Na ja, auf jeden Fall hatte sich meine Vermutung bestätigt. Da hätte ich auch im Schloss bei Mutter und bei Arielle bleiben können. Aber Eric hatte mich so nett gebeten, dass ich für seinen 21. kaum nein sagen konnte.

Während Eric also an seinem Geburtstag mit der ganzen Mannschaft feierte, stand ich an der Reling des Schiffes und sah mir das Feuerwerk an. Ich war so auf den Himmel fokussiert, dass ich einen gewissen Rotschopf gar nicht sah, als er in ein Rettungsboot kletterte, dass direkt vor mir an der Seite des Schiffes hing.

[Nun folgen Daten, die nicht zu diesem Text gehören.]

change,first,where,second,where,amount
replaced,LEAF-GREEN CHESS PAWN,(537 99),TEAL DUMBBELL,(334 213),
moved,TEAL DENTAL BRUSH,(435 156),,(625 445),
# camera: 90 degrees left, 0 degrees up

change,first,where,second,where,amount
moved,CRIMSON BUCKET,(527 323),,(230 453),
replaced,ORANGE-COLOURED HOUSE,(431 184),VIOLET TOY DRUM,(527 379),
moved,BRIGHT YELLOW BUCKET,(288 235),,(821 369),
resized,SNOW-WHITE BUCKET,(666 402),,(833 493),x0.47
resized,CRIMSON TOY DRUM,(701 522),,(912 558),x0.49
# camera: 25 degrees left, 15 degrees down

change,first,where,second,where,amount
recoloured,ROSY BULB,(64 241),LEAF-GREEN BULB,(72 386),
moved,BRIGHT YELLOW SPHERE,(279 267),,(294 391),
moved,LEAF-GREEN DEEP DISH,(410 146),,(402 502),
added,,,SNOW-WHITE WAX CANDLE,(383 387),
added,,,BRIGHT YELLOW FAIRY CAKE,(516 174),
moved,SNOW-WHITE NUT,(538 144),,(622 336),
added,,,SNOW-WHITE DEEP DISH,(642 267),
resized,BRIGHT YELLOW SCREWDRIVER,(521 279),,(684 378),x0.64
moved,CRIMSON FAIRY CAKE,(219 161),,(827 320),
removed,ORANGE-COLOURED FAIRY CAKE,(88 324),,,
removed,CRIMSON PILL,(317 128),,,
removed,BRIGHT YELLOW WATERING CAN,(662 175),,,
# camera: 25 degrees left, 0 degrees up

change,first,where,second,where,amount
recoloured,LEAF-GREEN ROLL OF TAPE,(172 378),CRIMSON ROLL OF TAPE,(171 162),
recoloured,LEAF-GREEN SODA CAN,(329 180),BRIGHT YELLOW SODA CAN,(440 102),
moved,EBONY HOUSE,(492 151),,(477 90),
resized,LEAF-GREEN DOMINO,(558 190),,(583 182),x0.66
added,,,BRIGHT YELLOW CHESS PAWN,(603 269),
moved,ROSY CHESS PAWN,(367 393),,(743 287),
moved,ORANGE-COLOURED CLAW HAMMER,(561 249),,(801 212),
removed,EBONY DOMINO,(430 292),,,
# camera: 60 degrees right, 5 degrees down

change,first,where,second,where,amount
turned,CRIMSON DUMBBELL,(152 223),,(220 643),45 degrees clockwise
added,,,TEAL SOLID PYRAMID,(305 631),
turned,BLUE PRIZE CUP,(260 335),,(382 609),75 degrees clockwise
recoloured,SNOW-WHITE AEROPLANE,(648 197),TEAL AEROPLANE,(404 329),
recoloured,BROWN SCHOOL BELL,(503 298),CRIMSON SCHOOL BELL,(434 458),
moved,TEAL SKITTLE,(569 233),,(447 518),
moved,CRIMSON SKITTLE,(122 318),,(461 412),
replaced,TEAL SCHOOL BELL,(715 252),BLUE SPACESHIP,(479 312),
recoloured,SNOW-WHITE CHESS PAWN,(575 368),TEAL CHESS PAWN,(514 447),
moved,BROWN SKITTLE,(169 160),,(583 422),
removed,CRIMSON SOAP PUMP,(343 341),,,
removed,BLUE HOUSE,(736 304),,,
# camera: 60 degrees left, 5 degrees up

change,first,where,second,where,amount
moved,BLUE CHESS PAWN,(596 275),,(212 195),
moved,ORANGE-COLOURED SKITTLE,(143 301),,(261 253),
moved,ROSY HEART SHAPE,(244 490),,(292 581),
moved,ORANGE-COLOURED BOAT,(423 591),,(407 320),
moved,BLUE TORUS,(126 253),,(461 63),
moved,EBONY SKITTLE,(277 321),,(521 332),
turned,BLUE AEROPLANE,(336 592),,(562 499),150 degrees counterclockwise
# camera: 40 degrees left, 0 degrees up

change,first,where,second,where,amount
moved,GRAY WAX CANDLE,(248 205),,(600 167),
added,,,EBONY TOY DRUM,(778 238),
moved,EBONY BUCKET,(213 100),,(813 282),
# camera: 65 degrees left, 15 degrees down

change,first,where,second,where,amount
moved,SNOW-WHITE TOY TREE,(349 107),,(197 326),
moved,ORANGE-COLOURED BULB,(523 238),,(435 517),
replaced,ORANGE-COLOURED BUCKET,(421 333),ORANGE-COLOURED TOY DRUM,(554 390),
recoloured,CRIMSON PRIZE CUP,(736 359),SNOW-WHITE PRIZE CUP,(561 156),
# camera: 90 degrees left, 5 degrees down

Als ich dann allerdings wieder auf das Wasser blicken wollte, sprang mir seine glitzernde Schwanzflosse ins Auge. Schockiert sah ich zu ihm herunter. Er winkte nur schüchtern. Schnell schaute ich einmal um mich herum, um sicherzustellen, dass keiner in der Nähe war, bevor ich wieder zu ihm sah. "Was machst du hier?", flüsterte ich gerade so laut, dass er mich über die Musik hörte. "Ich hab die Lichter gesehen", meinte er und deutete in die Höhe. Ich rollte nur lächelnd mit den Augen. "Das ist Feuerwerk. Wir zünden kleine Raketen an und die explodieren dann in der Luft. Ich weiß nicht genau, wie es funktioniert." Er nickte, während das Feuerwerk sich in seinen Augen spiegelte.

Nachdem er eine Weile die Lichter am Himmel betrachtet hatte, lugte er vorsichtig über den Schiffsrand und sah durch die Löcher der Reling auf das Schiff. Ich drehte mich um und folgte seinem Blick. Eric tanzte gerade laut singend auf dem Schiffsdeck. "Ist das dein Bruder?" "Jap, das ist Eric."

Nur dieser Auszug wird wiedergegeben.